Put another way, there wasn’t much bang for doubling the supply of bucks.
Meanwhile, the velocity of money has absolutely tanked. In the era of widespread prosperity in the 1960s and 1970s, the velocity of money ratio remained in a band between 1.7 and 1.8, moving up toward 2 in the inflationary late 70s as it made sense to trade cash that was losing value for goods and services before it lost even more purchasing power.
Velocity returned to this range in the 1980s boom, and then rocketed to postwar highs at 2.2 in the Internet boom of the 1990s. Since that top in 1997, money velocity has been in a secular decline. As every Fed-inflated financial bubble pops, money velocity takes another leg down. Even before the pandemic, it was in a steady free-fall even as the supply of money steadily rocketed higher.
So what do we make of this stunning expansion of money and equally stunning collapse of money velocity? Ours is a Dead Money Economy. New money is created in the trillions of dollars, but it is either shipped overseas to exporters selling goods to Americans or it’s being stashed somewhere rather than being exchanged for domestically produced goods and services.
In other words, our financial system is pushing on a string: it keeps creating trillions in new money which is either stashed away or sent overseas, having been spent on imported goods.
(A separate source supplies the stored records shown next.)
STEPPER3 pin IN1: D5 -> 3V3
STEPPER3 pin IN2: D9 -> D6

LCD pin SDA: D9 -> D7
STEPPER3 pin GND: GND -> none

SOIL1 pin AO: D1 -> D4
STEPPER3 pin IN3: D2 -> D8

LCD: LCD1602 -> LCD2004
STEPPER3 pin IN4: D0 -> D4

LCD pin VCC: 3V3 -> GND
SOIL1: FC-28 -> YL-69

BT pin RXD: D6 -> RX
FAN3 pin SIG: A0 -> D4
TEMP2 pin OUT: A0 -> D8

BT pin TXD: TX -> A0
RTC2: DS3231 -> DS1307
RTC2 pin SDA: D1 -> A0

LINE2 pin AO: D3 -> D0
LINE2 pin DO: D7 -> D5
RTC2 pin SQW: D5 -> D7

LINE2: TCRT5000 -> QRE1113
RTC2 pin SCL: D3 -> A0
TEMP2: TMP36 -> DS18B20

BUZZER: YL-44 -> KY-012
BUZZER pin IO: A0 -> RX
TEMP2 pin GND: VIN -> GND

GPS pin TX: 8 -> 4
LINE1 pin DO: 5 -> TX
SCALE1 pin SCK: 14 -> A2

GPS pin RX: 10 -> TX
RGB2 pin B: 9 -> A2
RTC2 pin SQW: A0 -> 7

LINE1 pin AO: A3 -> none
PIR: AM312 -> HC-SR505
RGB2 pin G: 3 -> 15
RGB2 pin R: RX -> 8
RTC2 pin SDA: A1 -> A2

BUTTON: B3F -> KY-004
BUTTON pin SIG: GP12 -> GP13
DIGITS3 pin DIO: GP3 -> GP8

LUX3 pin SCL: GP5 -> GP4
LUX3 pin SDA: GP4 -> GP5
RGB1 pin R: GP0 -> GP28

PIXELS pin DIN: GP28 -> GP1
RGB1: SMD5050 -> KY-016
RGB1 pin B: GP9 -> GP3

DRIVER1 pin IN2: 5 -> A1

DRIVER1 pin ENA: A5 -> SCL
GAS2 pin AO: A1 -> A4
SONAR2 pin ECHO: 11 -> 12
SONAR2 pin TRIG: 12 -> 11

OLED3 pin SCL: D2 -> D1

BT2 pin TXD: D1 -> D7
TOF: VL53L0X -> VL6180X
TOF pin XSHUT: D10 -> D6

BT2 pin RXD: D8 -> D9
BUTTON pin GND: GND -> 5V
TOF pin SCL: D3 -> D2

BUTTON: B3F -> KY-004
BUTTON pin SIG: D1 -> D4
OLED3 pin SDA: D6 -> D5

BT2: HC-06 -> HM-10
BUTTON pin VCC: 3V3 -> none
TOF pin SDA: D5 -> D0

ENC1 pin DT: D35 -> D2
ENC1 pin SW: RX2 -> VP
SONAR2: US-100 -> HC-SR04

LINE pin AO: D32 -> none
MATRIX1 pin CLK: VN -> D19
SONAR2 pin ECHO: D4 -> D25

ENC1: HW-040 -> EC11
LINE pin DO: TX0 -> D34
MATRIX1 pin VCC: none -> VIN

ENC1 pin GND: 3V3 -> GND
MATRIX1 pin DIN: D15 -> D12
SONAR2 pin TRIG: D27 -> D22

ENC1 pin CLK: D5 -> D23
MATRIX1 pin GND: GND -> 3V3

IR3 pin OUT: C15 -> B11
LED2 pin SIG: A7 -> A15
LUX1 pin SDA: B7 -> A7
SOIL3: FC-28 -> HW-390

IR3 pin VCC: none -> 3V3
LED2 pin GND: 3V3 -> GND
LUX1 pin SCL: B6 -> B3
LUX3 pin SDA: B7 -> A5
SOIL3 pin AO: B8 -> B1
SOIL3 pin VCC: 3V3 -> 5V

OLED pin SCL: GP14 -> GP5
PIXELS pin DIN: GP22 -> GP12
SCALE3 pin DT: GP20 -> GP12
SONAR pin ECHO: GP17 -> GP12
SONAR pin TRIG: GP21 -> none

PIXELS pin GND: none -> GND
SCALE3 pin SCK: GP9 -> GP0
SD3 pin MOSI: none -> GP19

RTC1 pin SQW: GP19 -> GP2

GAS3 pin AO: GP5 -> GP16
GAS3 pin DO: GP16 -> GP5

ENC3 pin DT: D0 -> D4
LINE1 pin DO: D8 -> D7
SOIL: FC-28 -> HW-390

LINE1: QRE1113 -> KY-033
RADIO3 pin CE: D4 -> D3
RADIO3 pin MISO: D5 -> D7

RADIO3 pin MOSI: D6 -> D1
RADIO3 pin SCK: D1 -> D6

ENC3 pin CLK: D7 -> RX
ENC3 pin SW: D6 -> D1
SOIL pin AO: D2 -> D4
This is the acme of a Dead Money Economy.
Lastly, let’s look at the Fed’s broadest measure of money, MZM which is inexplicably being discontinued, just as the measure it replaced, M3, was discontinued. (Do we need to keep moving the goalposts on money stock to mask the abject trajectory of our Dead Money Economy?)
Here’s the Fed’s definition of MZM money stock:
“MZM (money with zero maturity) is the broadest component and consists of the supply of financial assets redeemable at par on demand: notes and coins in circulation, traveler’s checks (non-bank issuers), demand deposits, other checkable deposits, savings deposits, and all money market funds. The velocity of MZM helps determine how often financial assets are switching hands within the economy.”
In other words, if we want a summary of America’s financial system, we look at the velocity of MZM money. MZM money stock has skyrocketed right along with M2 money stock–no surprise there.
The surprise is that the velocity of MZM money topped out in the inflationary peak of 1981 and has been in a free-fall since the start of the financialization-globalization era began.
Not to put too fine a point on it, but this aligns with the secular stagnation of earnings/wages which began in earnest at the same time (1981), and the rising dependence on central bank intervention / stimulus which has reached the extreme absurdity where the U.S. stock and bond markets and its entire financial system now teeter on the edge of collapse if there is even a slight hint that 1) the Fed won’t give more free candy to Wall Street or 2) the Fed has lost control of the Dead Money Economy it has created.
If you think a Dead Money Economy is a healthy economy, you might want to cut your intake of Delusionol.